In August 2020, several chicks drowned when a helicopter flew low over the gorge, and scared the birds which jumped into the water. Environmentalist have been warning about this at least since 2018. At the same time, the pro-government media tycoon Željko Mitrović posted a video of him piloting the helicopter above the Uvac on his Twitter account. This caused a public fervor, but the authorities claimed they have no idea who was flying over. As a result, the government adopted a decision on conditional no-fly zone over the Uvac, and few other protected areas (Trešnjica, Mileševka).

Griffin vulture has its place in cultural, mythological and folk beliefs. People believed that the bird is clairvoyant and that it could live for over 500 years. It was described as the go-between for gods, people and underworld, and a just bird which never kills for the fun of it, but only takes what is his. The vulture was believed to be able to predict storms and was not to be harmed or the family of bird's killer will invoke the wrath of gods. Some folklorists believe that Serbian eagle, represented on the coat of arms of Serbia, was patterned after the griffin vulture. However, like in the case several other European coats of arms, eastern imperial eagle was the more probable source. Unlike griffin vultures, there was no attempt at human preservation of eastern imperial eagle population, which by 2018 and full abundance of vultures, was reduced in Serbia to only one nesting couple.

== Protection ==
The Uvac region was declared a protected area in 1971. Today it covers an area of 75.43 km2. In 2008, it was voted one of the Seven Natural Wonders of Serbia.
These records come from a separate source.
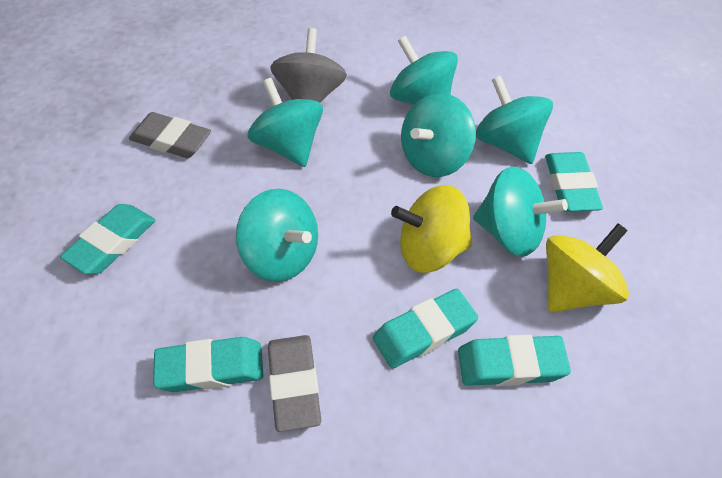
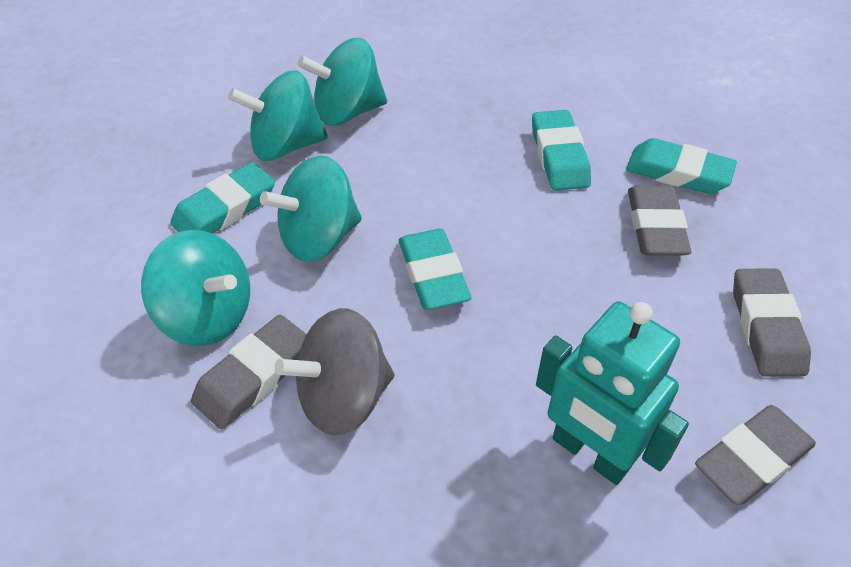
grey eraser: 2 -> 4
turquoise eraser: 5 -> 4
turquoise robot: 0 -> 1
turquoise spinning top: 6 -> 4
yellow spinning top: 2 -> 0

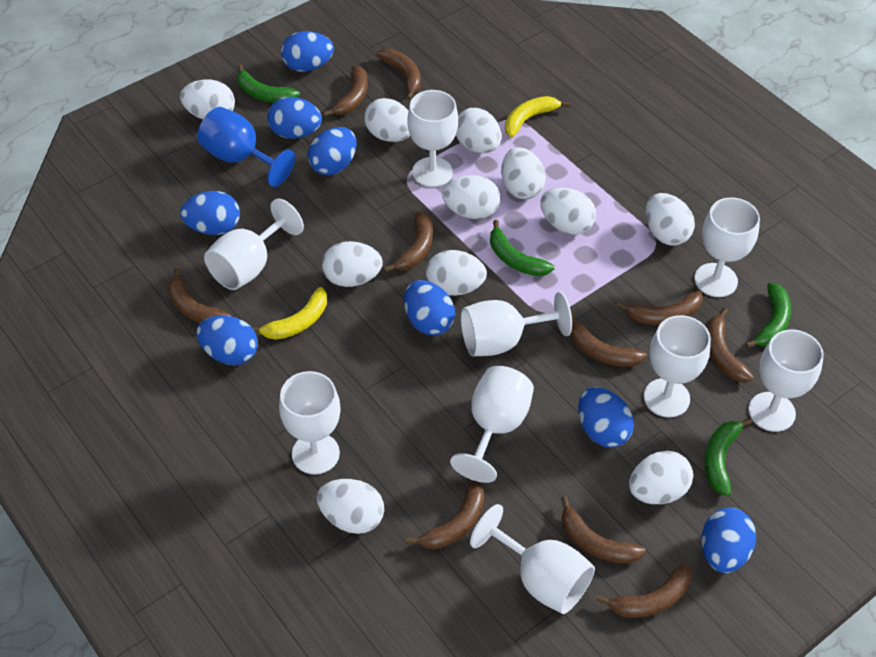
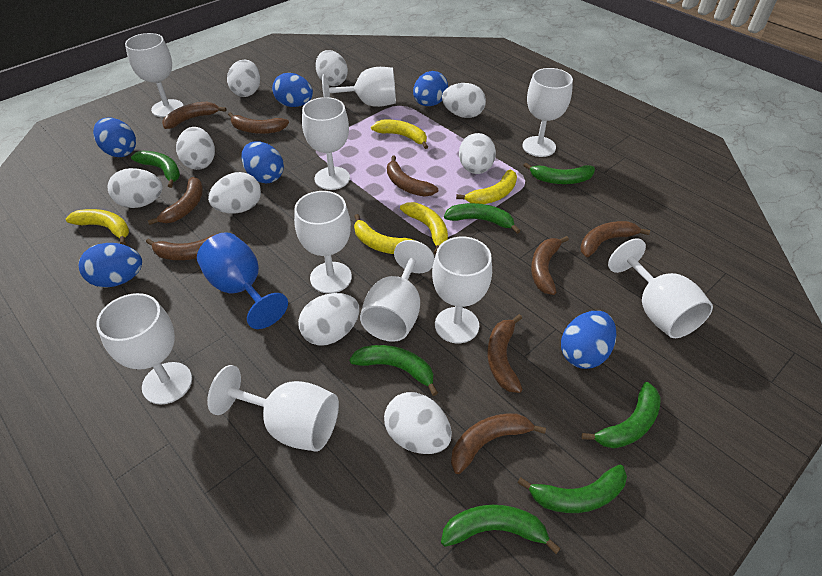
blue egg: 8 -> 6
brown banana: 10 -> 9
green banana: 4 -> 7
white egg: 11 -> 9
white goblet: 9 -> 10
yellow banana: 2 -> 5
In October 2018 the water level in the lake plunged for some 20 m in 20 days, but the level was generally going down for two months. The boats left on shore would get stranded for over 0.5 m of dry land over night. The water was used by the Elektroprivreda Srbije (EPS), a state-owned electric utility power company, for enlarged electricity production. In this period, the total length of the lake was shortened from 27 km to 23 km. The EPS claimed that this is normal and that it will not harm the wildlife. This coincided with the emptying of other accumulations in protected areas in other parts of Serbia (Lake Vlasina, Lake Zavoj). This prompted suspicions that the forcing of the electricity production is part of some scheme, in the case of Uvac, with the companies from Bosnia and Herzegovina. The EPS refuted these claims, too, saying that in previous periods, and especially in 2000 and 2012, the water level was much lower than today. Still, the company didn't disclose why are they emptying the lake.

In 2019, Institute for nature conservation of Serbia drafted a new study on reserve's protection and sent it to the government. In April 2021 the government announced that the reserve's area will be enlarged, from 75.43 km2 to 117.46 km2. A highest level of protection, level I, will be introduced in some parts. All vessels will have to switch to electric engines. Lake Radoinja will be placed under the special system of protection, which will include total ban on vessels or swimming.